Wednesday, October 10, 2012

Memo to Democrats: ‘Chill’ the [bleep] out, people


By /The Washington Post
All the howling from worry-wart Democrats led Greg Sargent at The Plum Line to say this morning, “Chill, Obama supporters, chill.” Thank God he said it. Because I was just about to pen a piece motivated by a more salty thought, one along the lines of Samuel L. Jackson’s new franchise: Chill the f--- out, people!
Reading Sargent’s excellent post was almost cathartic. He does a great job laying out why supporters of President Obama need to step away from the ledge. The race between Obama and Mitt Romney has been and always will be close. “This race began as a toss up. It is now a toss up,” my colleague calmly writes. “Barring some unforeseen event, it will remain a toss up until the end. Which it was always going to be from the start.”
Yet, after weeks of missteps by Romney and his campaign and coming off a fantastic convention in Charlotte, Democrats seemed to think the election was over. I warned them last month that the debates could be a Romney reset. And thanks to a listless (okay, fine: disastrous) performance by the president, Romney got the reset he, his campaign and his supporters were praying for.
Romney was on the ropes for months. And, yet, one 90-minute debate has some Democrats racing for the exits. Andrew Sullivan wondered if Obama threw “the entire election away.” To quote my mother: “Chil’, please.”
All the hand-wringing and bed-wetting make me wonder if these hypervocal Dems had any faith in Obama at all.

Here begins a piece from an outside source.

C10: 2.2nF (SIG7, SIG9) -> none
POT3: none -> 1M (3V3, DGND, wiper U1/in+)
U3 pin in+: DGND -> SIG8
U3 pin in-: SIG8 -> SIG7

Jim Jordan put it all in perspective in Politico this morning. “That’s my party: Irrational overconfidence followed by irrational despair,” he said.
Robert Gibbs had the best response to all this today on “Morning Joe” when he was asked what nervous Democrats should do: Take all that energy and go to the local Obama office and put it to use calling up voters or going door-to-door. If they want their worst fears to come true, Democrats need only keep suppressing turnout with their incessant hair-on-fire pronouncements.